17_CBL_003 - Max with a Keitai (M.Schleser - 2008)
Moreover, Odin suggests certain “tendencies” that can add further meaning and information about the pixelation aspect within the visual level of Keitai aesthetics. Odin mentions contingent elements that depend on the pixelation of the image: constrains “which can be quite productive in terms of creativity” (Odin 2009: 367). Having in mind the above-mentioned periodization, we can consider his examples as early works made with mobile phones with certain characteristics: first, pictorialism, in which we find a direct reference to painting, mostly due to the resemblance between the brush stroke and the pixel but also because of the correspondence between the vertical format of the painting and the mobile screen. Examples of this would be the short film La Perle[12] (Marguerite Lantz, 2006); in this short film a young girl uses a cell phone as a mirror to dress and compose herself as the lady in Johannes Vermeer’s painting Girl with a Pearl Earring. Odin argues this effect works as long as the pixel is visible to make reference to the brush stroke.[13] Another tendency would be abstraction; referring to the short film Tourner en rond et se laisser consumer (Vincent Moon, 2006)[14] Odin describes a “frenetic rhythm of lines and of spots which scroll at great speed on the screen, a visual sarabande on which he couldn’t help adding violins” (Odin 2009: 367) And last, diegesis of the pixel effect, this means the importance of the pixel within the narrative of the story. For example, in Nocturne pour le roi de Rome (Jean Charles Fitoussi, 2005) where the pixels gain a subjective character that supports the portraiture of the protagonist’s physical and psychological state. (Odin 2009: 367).

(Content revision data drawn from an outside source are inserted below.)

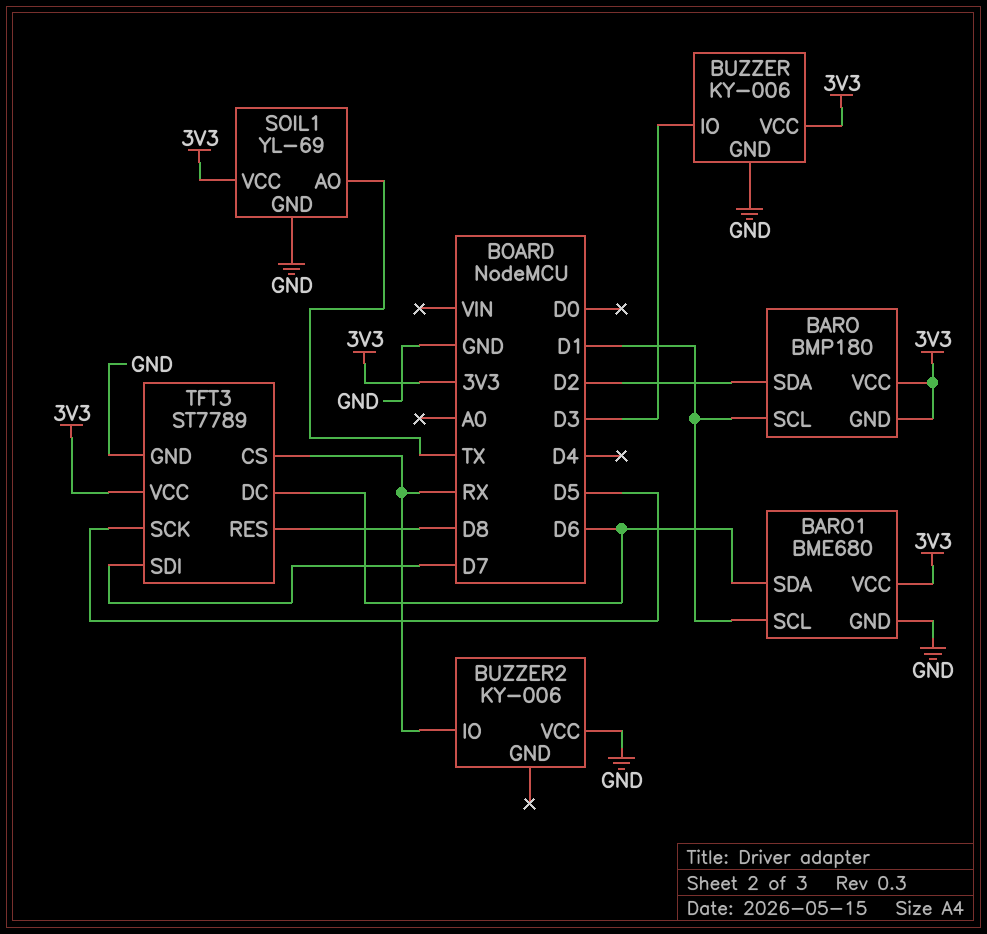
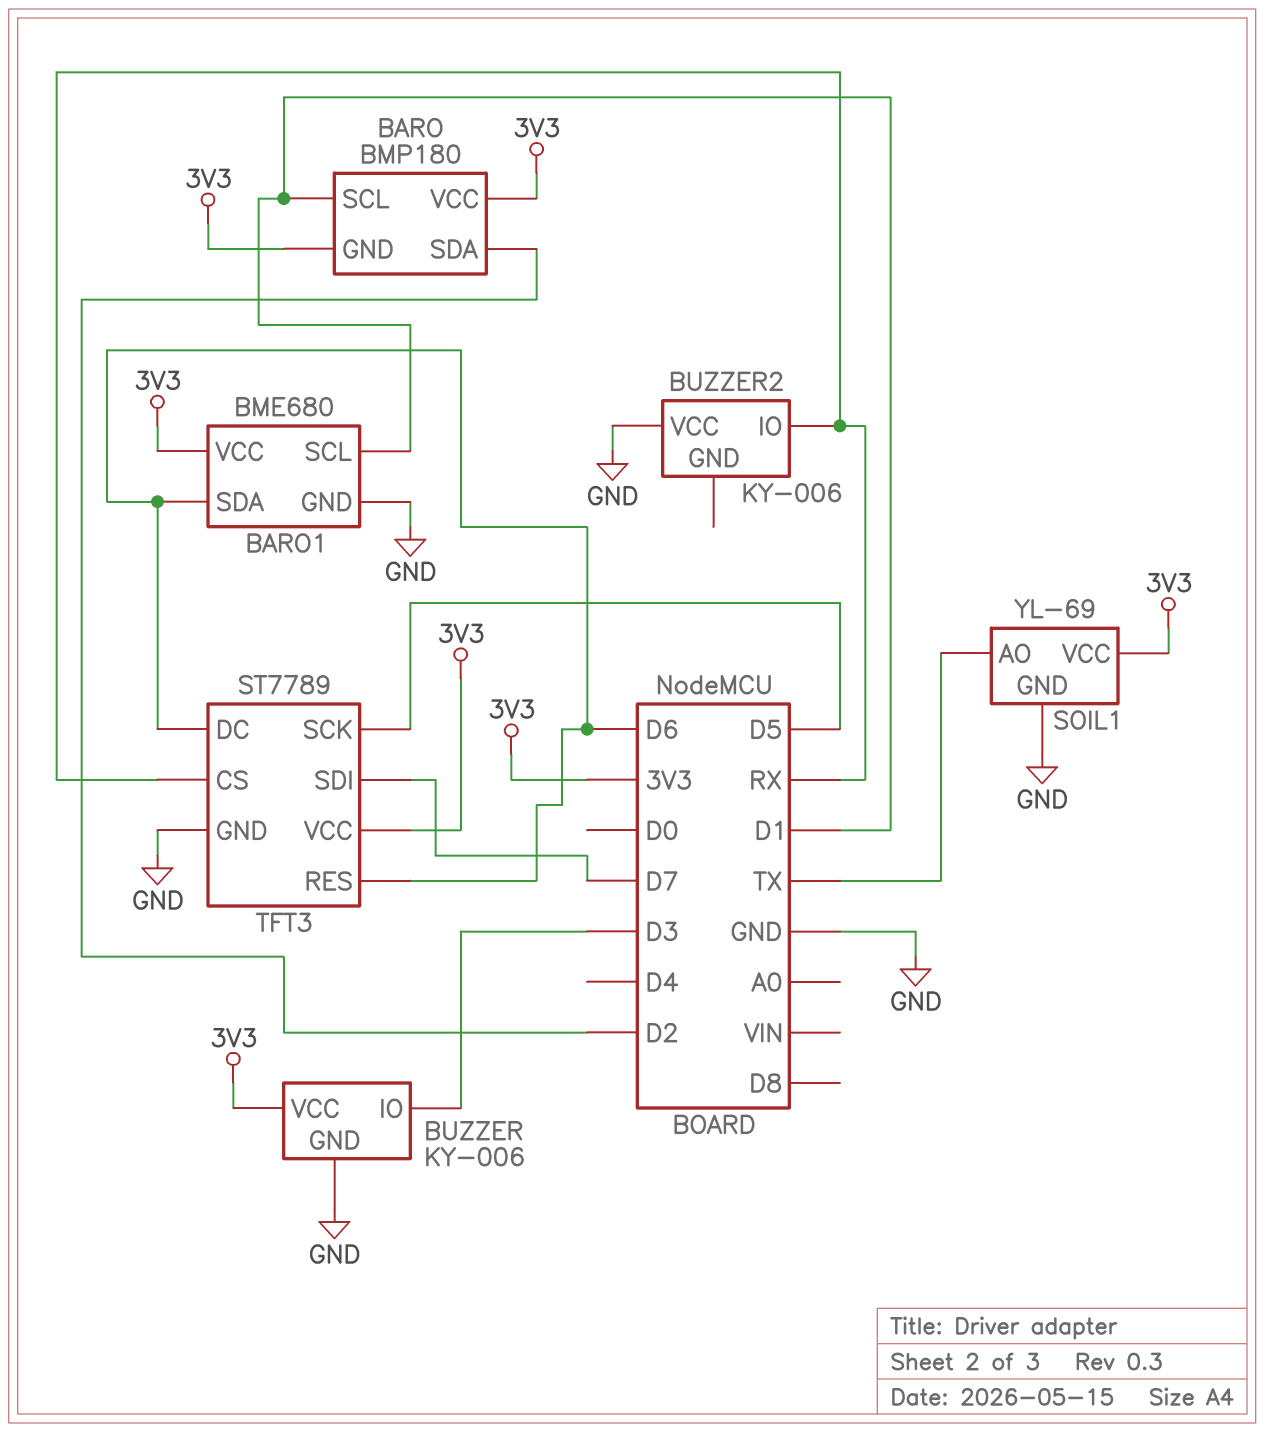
TFT3 pin RES: D8 -> D6

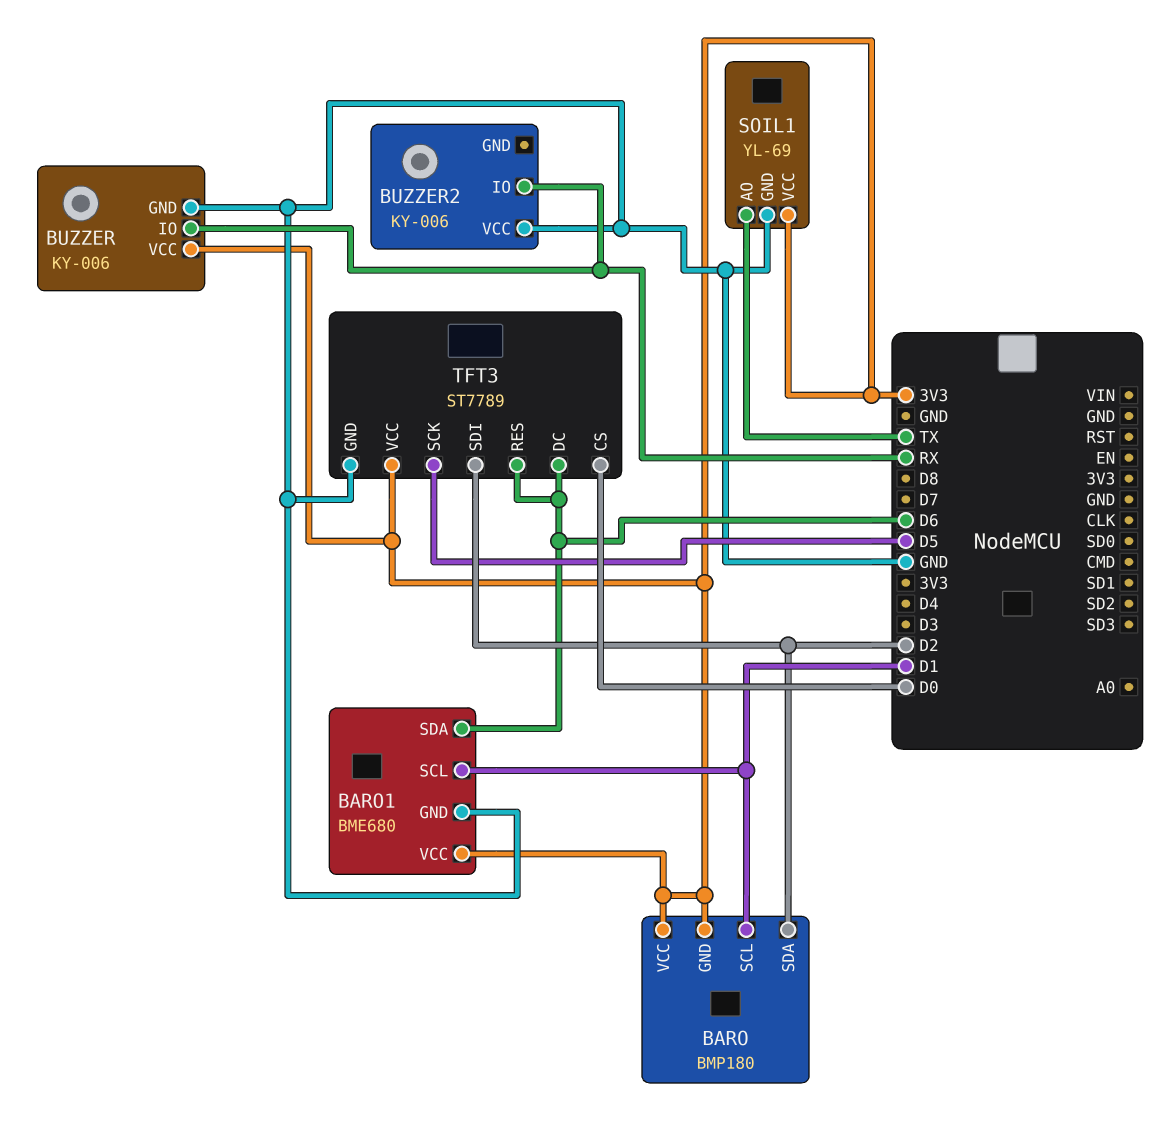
BUZZER pin IO: D3 -> RX
TFT3 pin CS: RX -> D0
TFT3 pin SDI: D7 -> D2

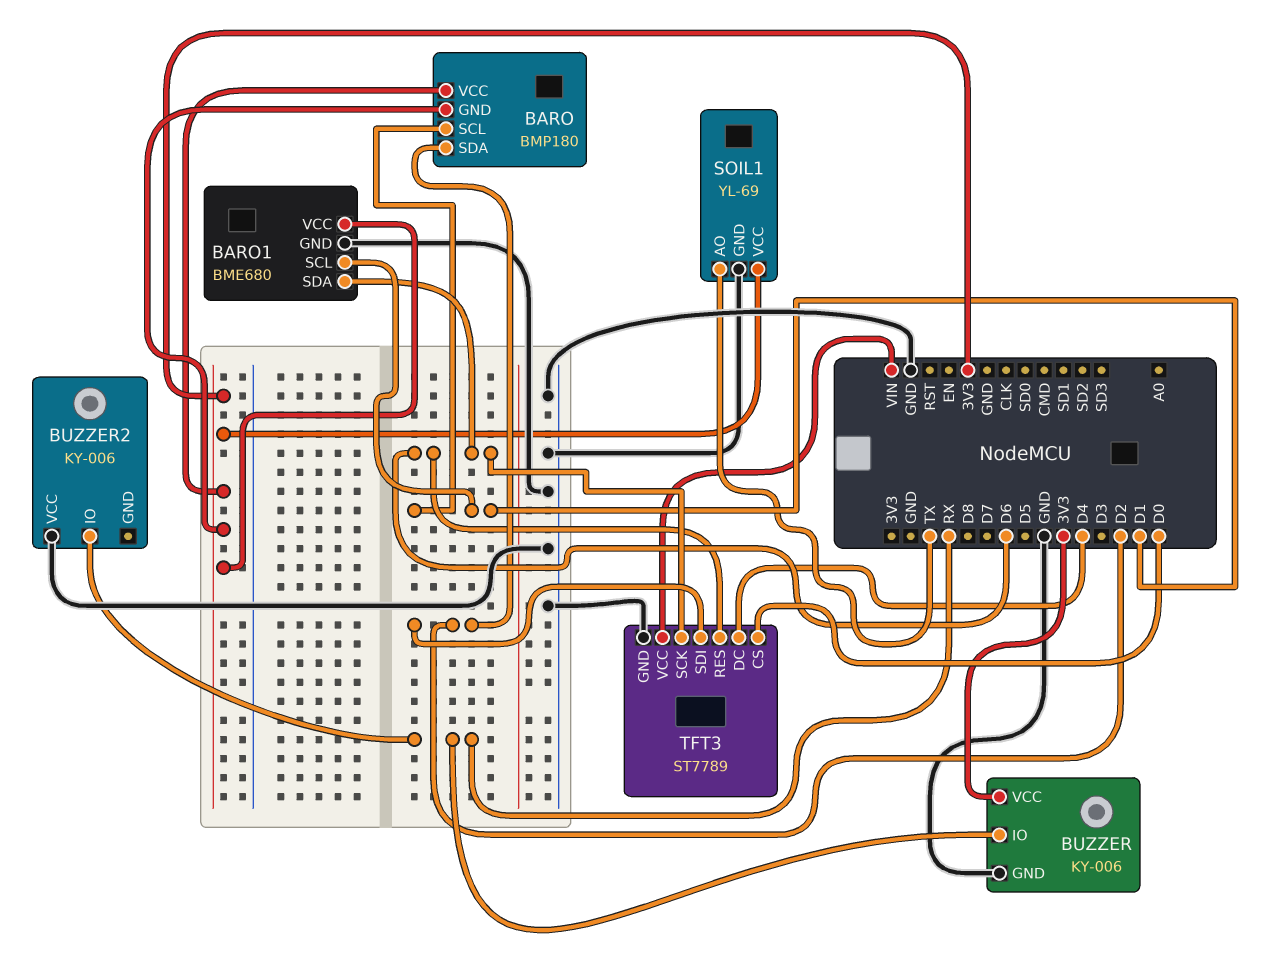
TFT3 pin DC: D6 -> D4
TFT3 pin SCK: D5 -> D6
TFT3 pin VCC: 3V3 -> VIN

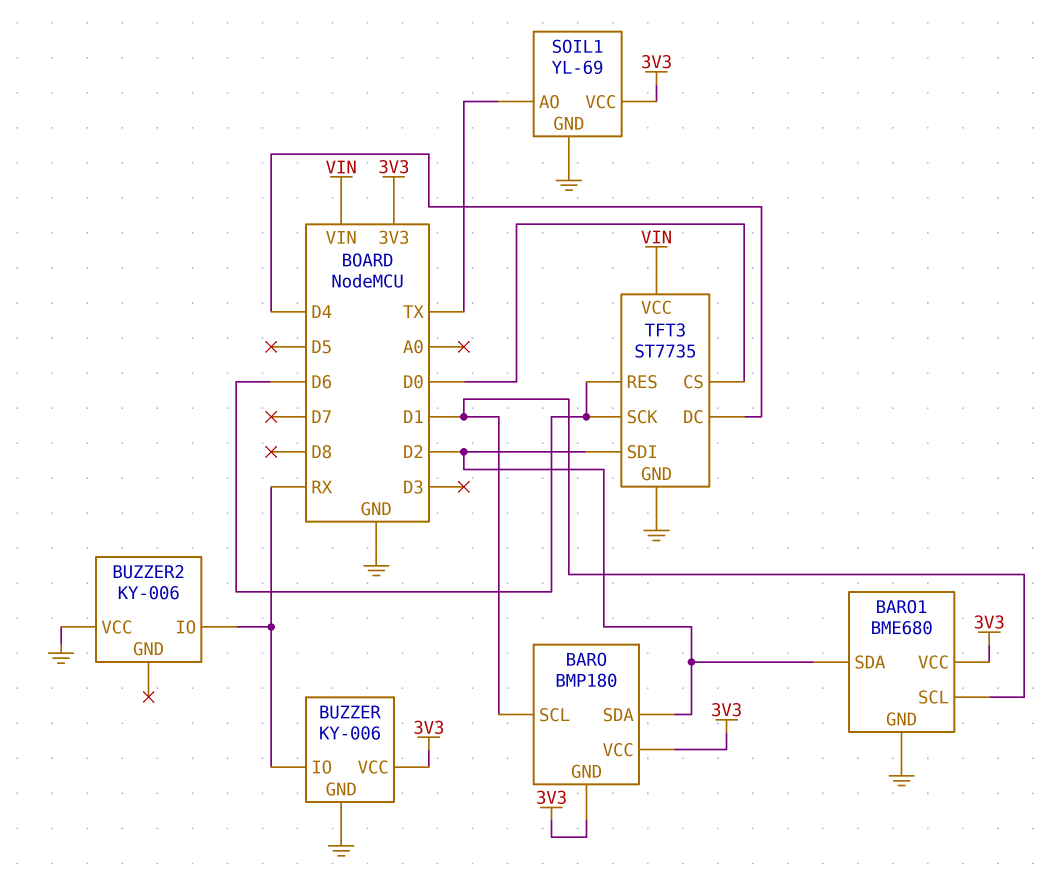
BARO1 pin SDA: D6 -> D2
TFT3: ST7789 -> ST7735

In Aesthetics of mobile media art, the authors don’t mention yet the possibility of making HD films with a cell phone; they do bring forward the format difference which seems to point towards an improvement of the image quality, becoming this slightly less pixelated. An example that can illustrate my concern towards the quality image issue is the work by French filmmaker and producer Benoît Labourdette. Labourdette made a 64-minute feature film Triton[15] (2007) shot with mobile phones and HD cameras, as he explains on his website[16]. Within the film we notice different image qualities. If we take a later work from 2010, for instance Etude pour main 11[17], we don’t find the pixelation from 2007.
17_CBL_004
As I have suggested before, pixelation becomes an option at a certain point and therefore is not a continuous “unique” characteristic to mobile phone aesthetics but an optional trait. Dutch filmmakers Cyrus Frisch is an example of this, as he shot his film Why didn’t anybody tell me it would become this bad in Afghanistan (2007) with a low resolution mobile phone (he purposefully bought the lowest resolution possible) in order to stress the alienation feeling the protagonist feels when he looks at the world from his balcony;
17_CBL_005 - Why didn’t anybody tell me it would become this bad in Afghanistan (C.Frisch - 2007)

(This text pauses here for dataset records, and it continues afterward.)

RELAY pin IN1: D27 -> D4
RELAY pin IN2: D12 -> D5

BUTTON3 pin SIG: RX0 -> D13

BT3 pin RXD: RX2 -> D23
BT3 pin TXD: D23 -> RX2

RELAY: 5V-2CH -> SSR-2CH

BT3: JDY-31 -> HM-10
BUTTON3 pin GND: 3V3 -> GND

in this case the narrative becomes stronger by the use of a pixelated image: “I started to film teenage immigrants. Because of the limitations of the medium, you can’t hear them so well. It seemed a threatening and scary experience. […] It became a perfect metaphor for what was going on with society at that time. People are scared for things they can’t name. […] I saw this view of the world through the images recorded with the phone”. (Botella 2011: 25-27)
Intimate, immediate and everyday aesthetics.
A year after the publication of his co-authored article, Max Schleser comments about the improvement of mobile technology and its influence in filmmaking. In a short period of time, camera phones have gone from not being recognised by manufacturers as filmmaking devices to having mini-jack connectors; this gives the possibility of recording digetic sound and interviewing with microphones. Further than this, the focus can be manually adjusted and filters and add-on lenses are becoming available[18]. Where does this leave the first level of Keitai aesthetics? The attention shifts from visual image quality to a deeper understanding of the identity of the image: intimacy, immediacy and everyday images which are available to us due to the portable, daily use of the device become now the elements to define mobile aesthetics; as Schleser writes: “as a portable and personal medium that one has always in reach every day and night, the notion of the everyday remains prominent.” [19] The attention shifts from low-resolution to the camera phone as a tool that captures our everyday reality.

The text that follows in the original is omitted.